メルケル独首相やショイブレ独首相が強く希望しているという報道にもあるように、今度こそドイツという思いは相当強いでしょう。オランダ(ウィム・ドイセンベルク)、フランス(ジャン=クロード・トリシェ)、イタリア(マリオ・ドラギ)と引き継がれてきた経緯を踏まえれば、今回はドイツ(バイトマン氏)となるのが最も無難です。今や、(やや基盤は弱体化したものの)先進国中最強との形容も付されるメルケル独首相が後押ししているのであれば、尚のことです。さらに、バイトマン総裁の任期が2019年4月、ドラギECB総裁の任期が2019年10月であるため、タイミングとしても頃合いでしょう。現時点では、紆余曲折はありながらも、今度こそドイツと考えたいところです。

次期ECB総裁候補に関し、バイトマン総裁以外ではマクロン大統領の後押しでビルロワドガロー仏中銀総裁の名も取り沙汰されますが、そうなるとメルケル首相とマクロン大統領の代理戦争という様相を呈します。両者のポリティカルキャピタルの差に鑑みれば、勝負は見えているように思えます(そもそもフランスはトリシェ元ECB総裁の記憶がまだ新しい中で政治的に難しいでしょう)。その他候補としては、前回の2011年にはリーカネン・フィンランド中央銀行総裁やメルシュECB理事の名が取り沙汰されていました。だが、メルシュ理事はともかく、フィンランドもまた、タカ派主張を好む加盟国の1つです。フィンランドが容認されるならばドイツで良いという話になるように思えます。

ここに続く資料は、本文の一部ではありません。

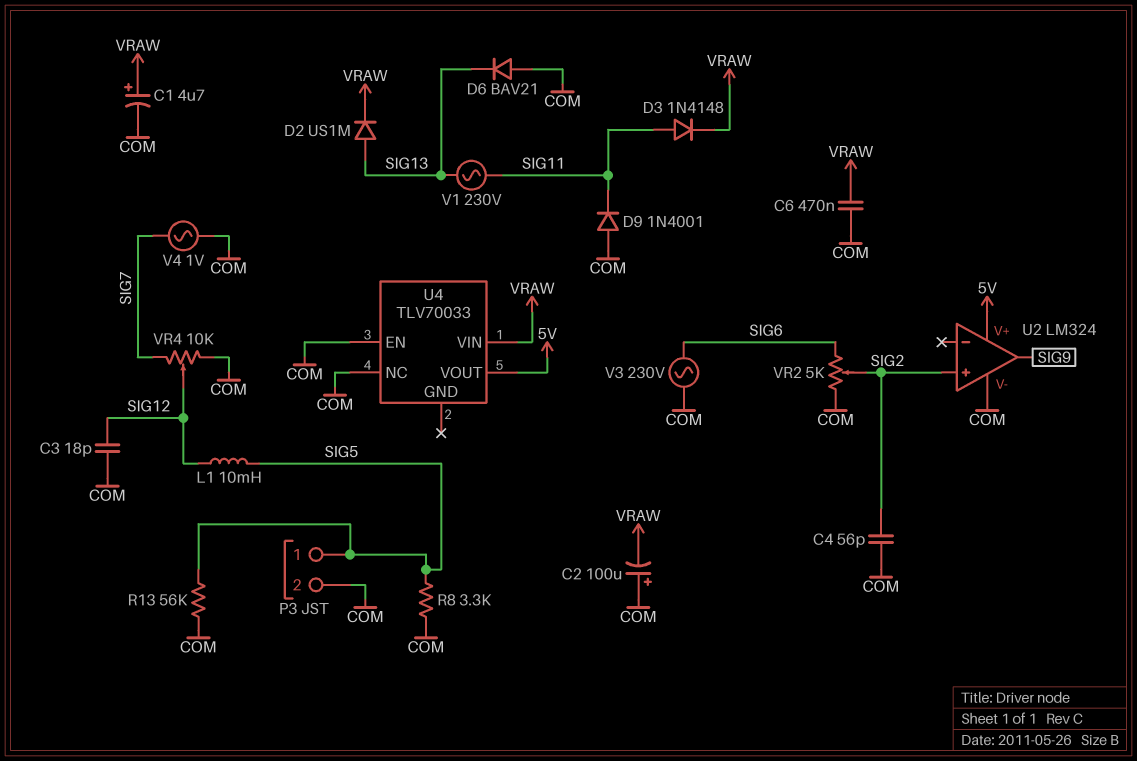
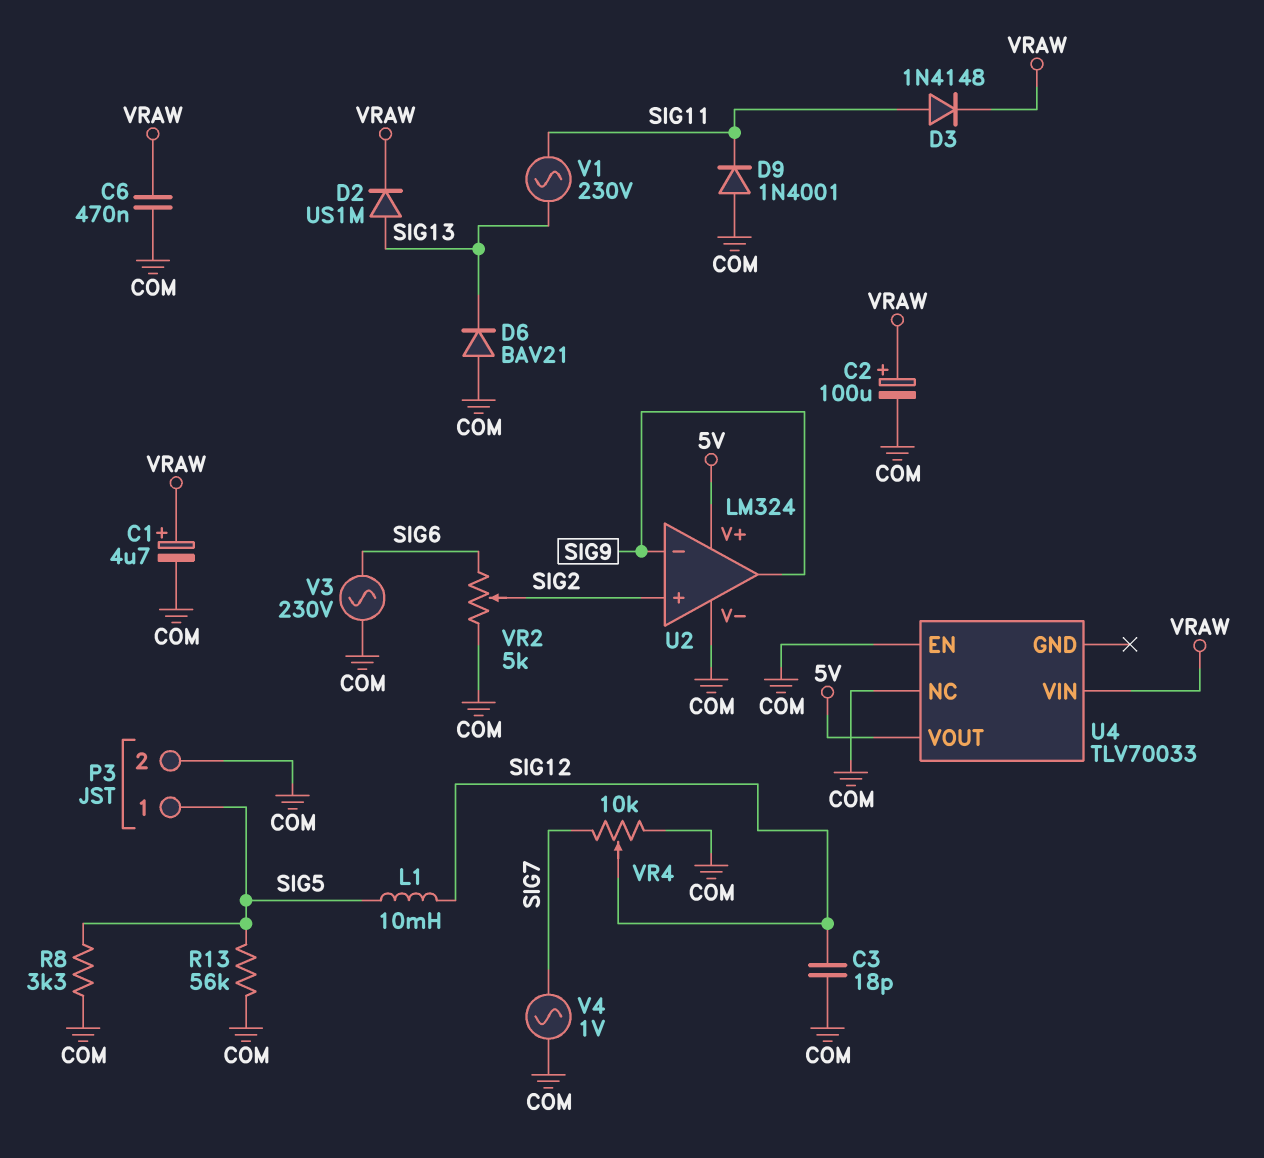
C2: 100uF (plus COM, minus VRAW) -> 100uF (plus VRAW, minus COM)
C4: 56pF (COM, SIG2) -> none
U2 pin in-: none -> SIG9

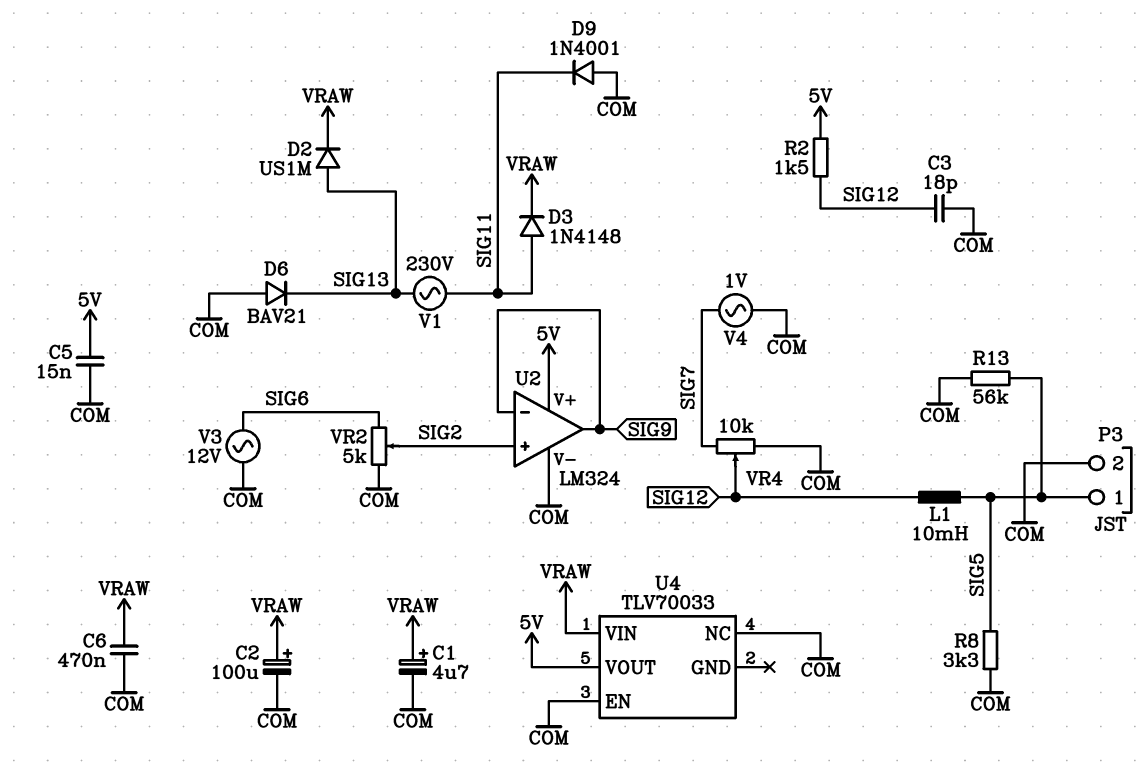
C5: none -> 15nF (5V, COM)
R2: none -> 1.5k (5V, SIG12)
V3: AC 230V (COM, SIG6) -> AC 12V (COM, SIG6)

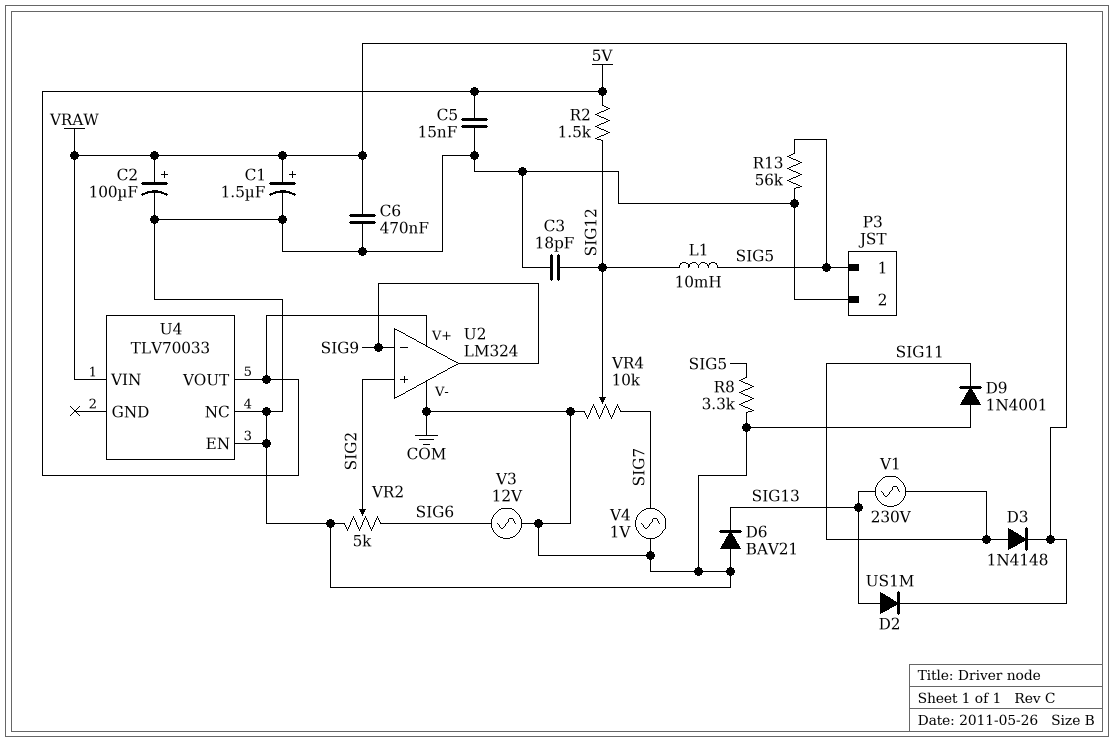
C1: 4.7uF (plus VRAW, minus COM) -> 1.5uF (plus VRAW, minus COM)

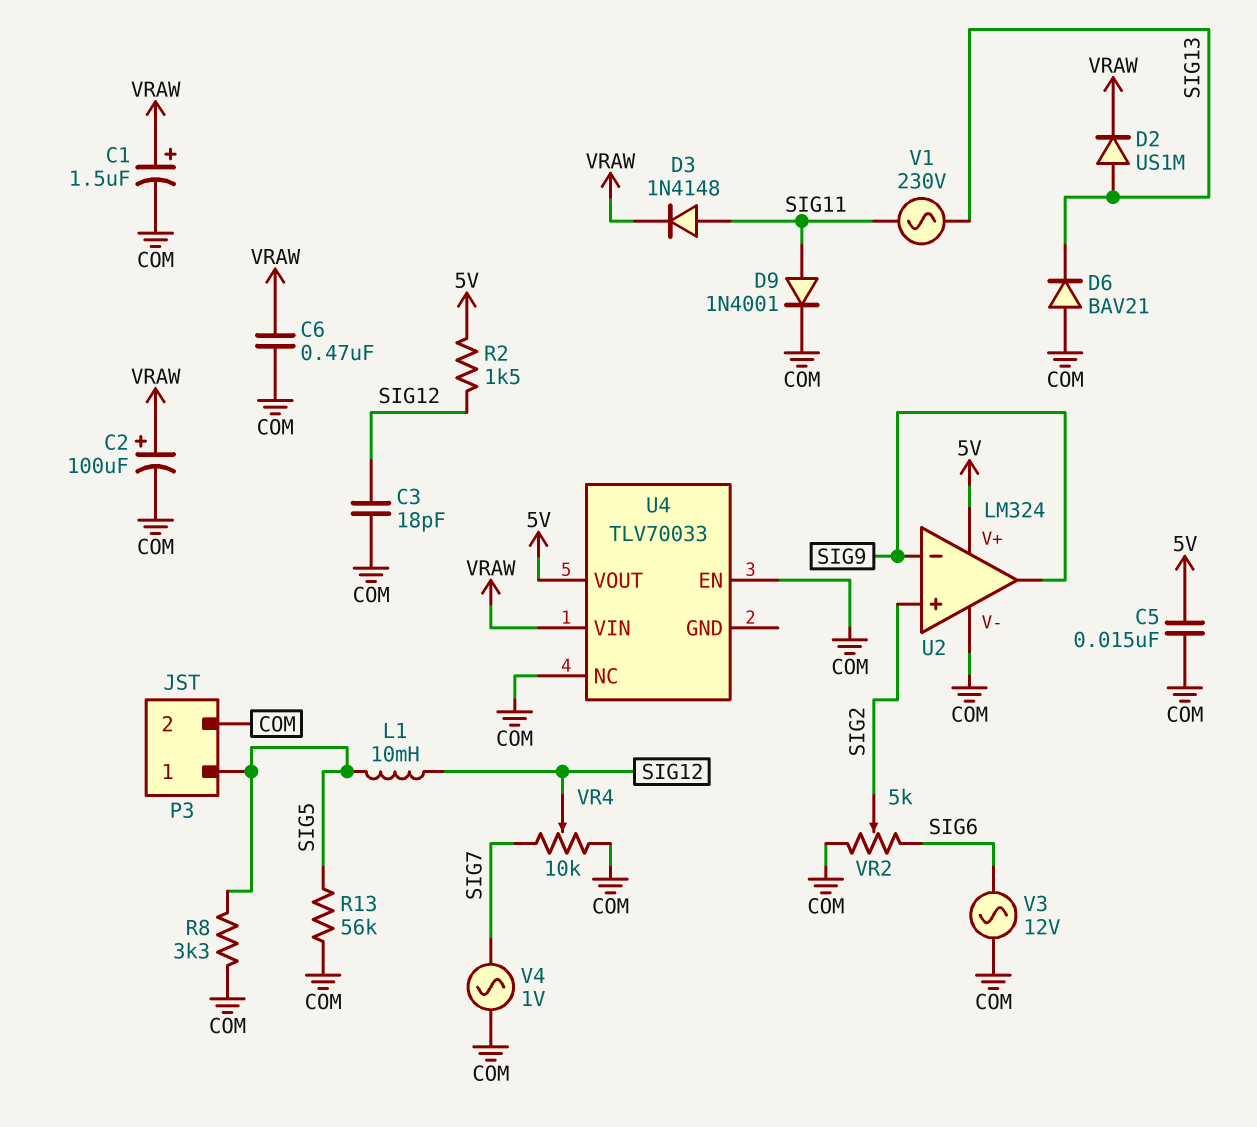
D9: diode 1N4001 (A COM, K SIG11) -> diode 1N4001 (A SIG11, K COM)

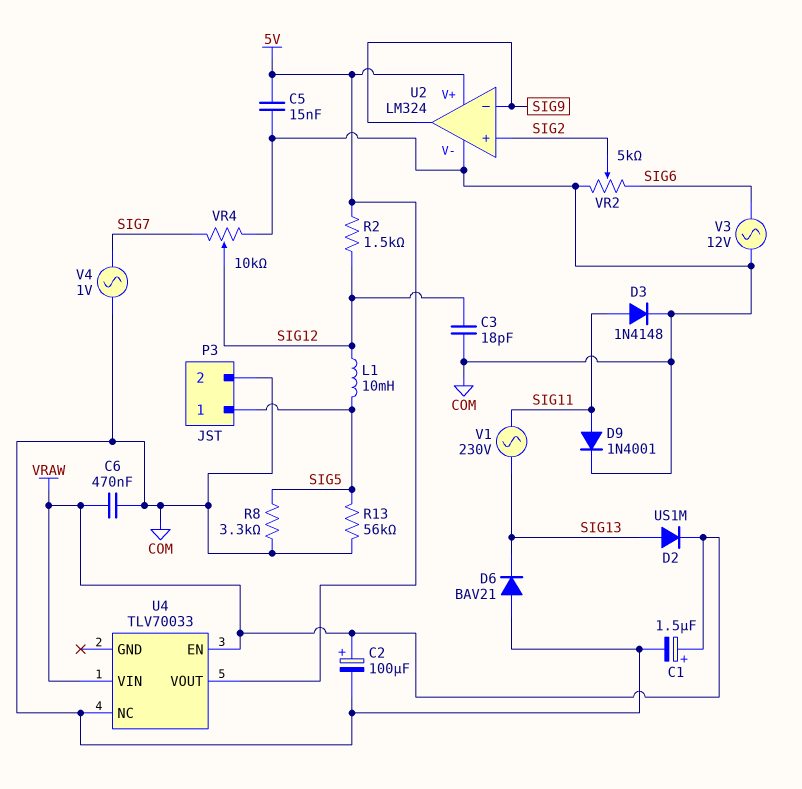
D3: diode 1N4148 (A SIG11, K VRAW) -> diode 1N4148 (A SIG11, K COM)
U4 pin EN: COM -> VRAW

バイトマン総裁がECB総裁に就任すれば、ほぼ間違いなくECBのタカ派化が市場で騒がれ、欧州金利は上昇、これに伴いユーロも買われる可能性が高いです。しかし、これは安直な反応です。政策理事会はあくまで多数決(役員会6票、各国中銀15票で計21票)であり、賛否同数の場合にのみ、ECB総裁がキャスティングボートを握ることになっています。総裁がドイツ人になったからといって、それだけで政策運営がタカ派化することは考えにくいです。もちろん、総裁の地位にあるものが「最もタカ派で若い(バイトマン総裁はまだ40代である)」という構図が南欧を筆頭とする緩和志向の強い加盟国の敵対心を煽ってしまうのではないかという一抹の不安はあります。しかし、ドイツですら安定的に+2%を超えてこない物価環境を踏まえれば、細かな政策修正で摩擦があったとしても、政策理事会の分裂までを懸念する必要は無いと思います。

一方、副総裁に関しては、早ければ今年12月、遅くとも2018年1月のユーロ圏財務相会合(ユーログループ)およびEU経済・財務相理事会(ECOFIN)で後任人事の勧告が行われるでしょう。これを受けて欧州理事会(欧州委員会委員長+各国首脳、いわゆるEUサミット)が特定多数決(QMV)で決定することになります(こうした決定過程は総裁、副総裁、理事全て同じです)。副総裁人事に関しては、国籍バランスを考えれば、現状、ECB役員会に席を持たないスペインの出身者になる可能性が大きいと見られます。今年3月時点でも、デギンドス・スペイン経済相が2018年にスペインが役員会メンバーを送り込むことを確信していると述べていました。実際にデギンドス経済相になるのか、リンデ・スペイン中銀総裁になるのかは定かではありませんが、「大国にもかかわらず唯一役員会にポストを持たない」という状況は公平性の観点から相応に不味い状況と見られ、副総裁はスペインという線は硬いように思います。

なお、仮にバイトマン総裁が次期ECB総裁になった場合、現在、役員会にいるドイツ人メンバーであるラウテンシュレーガーは任期途中辞任となるでしょう。役員会に関しては、特定国が2つ以上のポストを占めるという状況が暗に忌避される慣習があります。直近の例では、ドラギ総裁就任時、イタリア人のスマギ理事が任期途中で辞任を迫られるということがありました。